The US dollar has fallen a bit during the trading session on Monday to kick off the week but has found a bit of a bounce in the form of the 50 day EMA. It’s very likely that the market is going to continue to show signs of support at this area, but overall there has been a bit of consolidation back and forth between the 50 day EMA and the 200 day EMA. The market is a bit choppy but that makes sense considering that the stock markets are essentially doing the same thing. I normally use the S&P 500 as a secondary indicator for how this currency pair is behaving. If the S&P 500 takes off to the upside, then quite often this pair will do the same. Of course the alternate scenario is also true.
The 200 day EMA above of course is crucial resistance, so if we were to break above the 200 day EMA on a daily close, it’s very likely that the market will continue the uptrend and go much higher. Otherwise, if the market continues to show a lack of strength near that area, it will probably give you an opportunity to start selling again as the Japanese yen is considered to be a “safety currency” and traders tend to run towards it when there are signs of exhaustion.

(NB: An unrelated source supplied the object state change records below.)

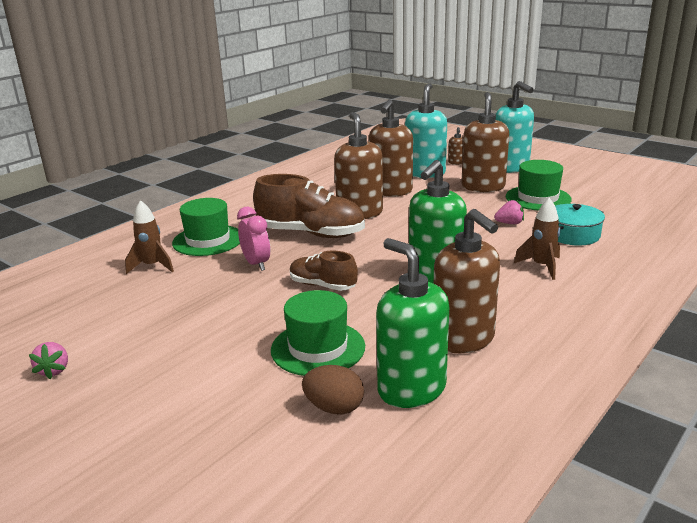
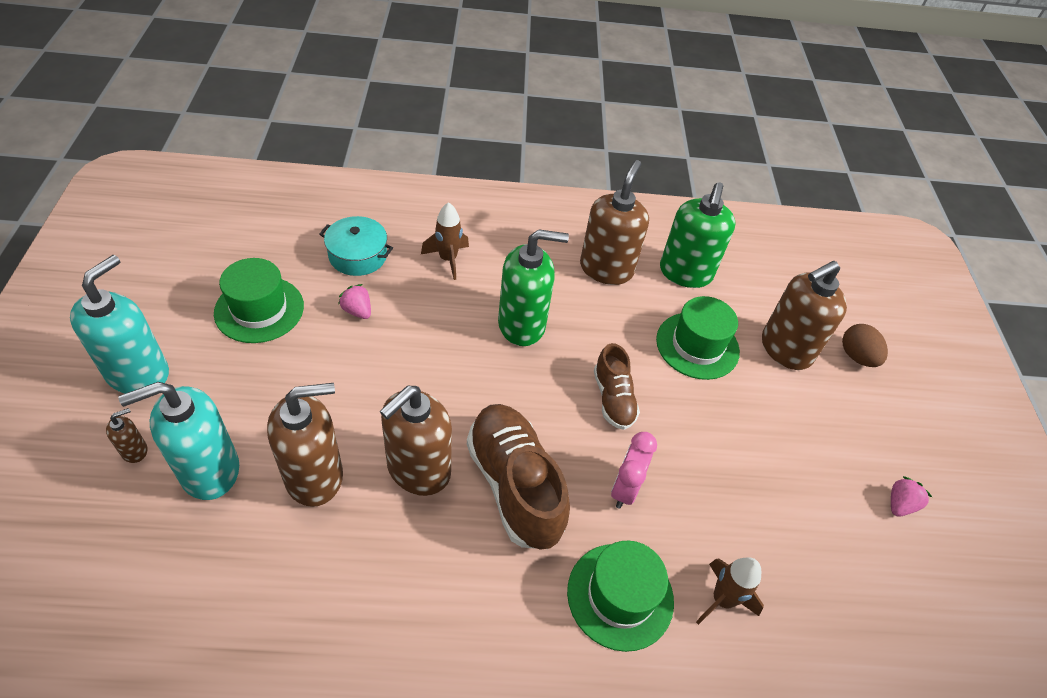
camera: 135 degrees left, 25 degrees up
(334, 408) = (740, 301): brown egg -> brown egg (857, 356)
(483, 187) = (241, 376): brown soap dispenser -> brown soap dispenser (785, 349)

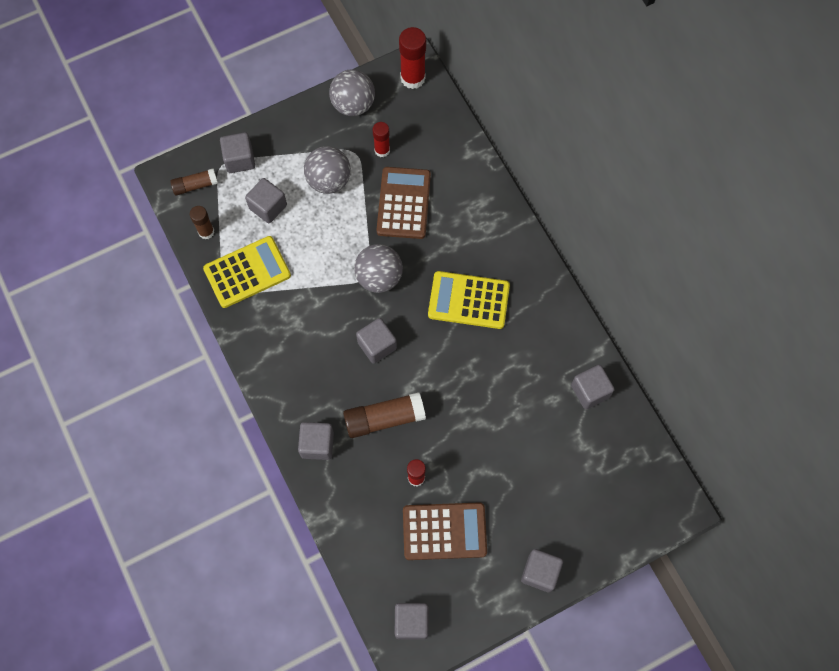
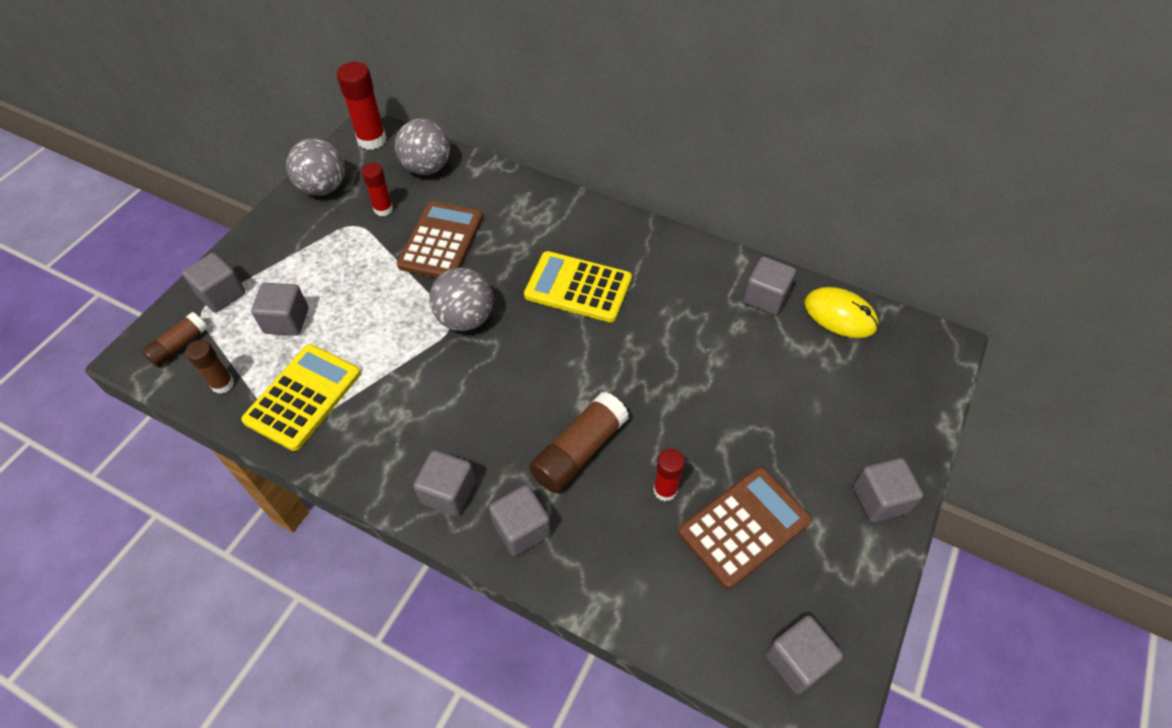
camera: 35 degrees left, 15 degrees down
(329, 180) = (343, 262): grey ball -> grey ball (427, 167)
(377, 345) = (513, 383): grey cube -> grey cube (448, 492)
(403, 203) = (441, 241): brown calculator -> brown calculator turned 45 degrees clockwise
(468, 300) = (578, 287): yellow calculator -> yellow calculator turned 45 degrees clockwise
(629, 438) = (840, 315): none -> yellow mouse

If we break down below the red 50 day EMA, the market is likely to go down to the ¥107 level, possibly even the ¥105 level after that. It doesn’t mean that we can get there quickly, because I think there is a lot of noise between here and there, but that would be the longer-term target. I do believe that is the most likely of scenarios but anything is possible this point so you should keep that in mind. If we were to break out to the upside and above the 200 day EMA, then it’s likely that the market would probably go to the ¥110 level. All things being equal, it’s a short-term back and forth scenario just waiting to happen until we can break out of the range between these two major moving averages. Anticipate a lot of choppy and short-term trading, but if you are a range bound trader, you could find this to be an excellent trading opportunity using those types of systems.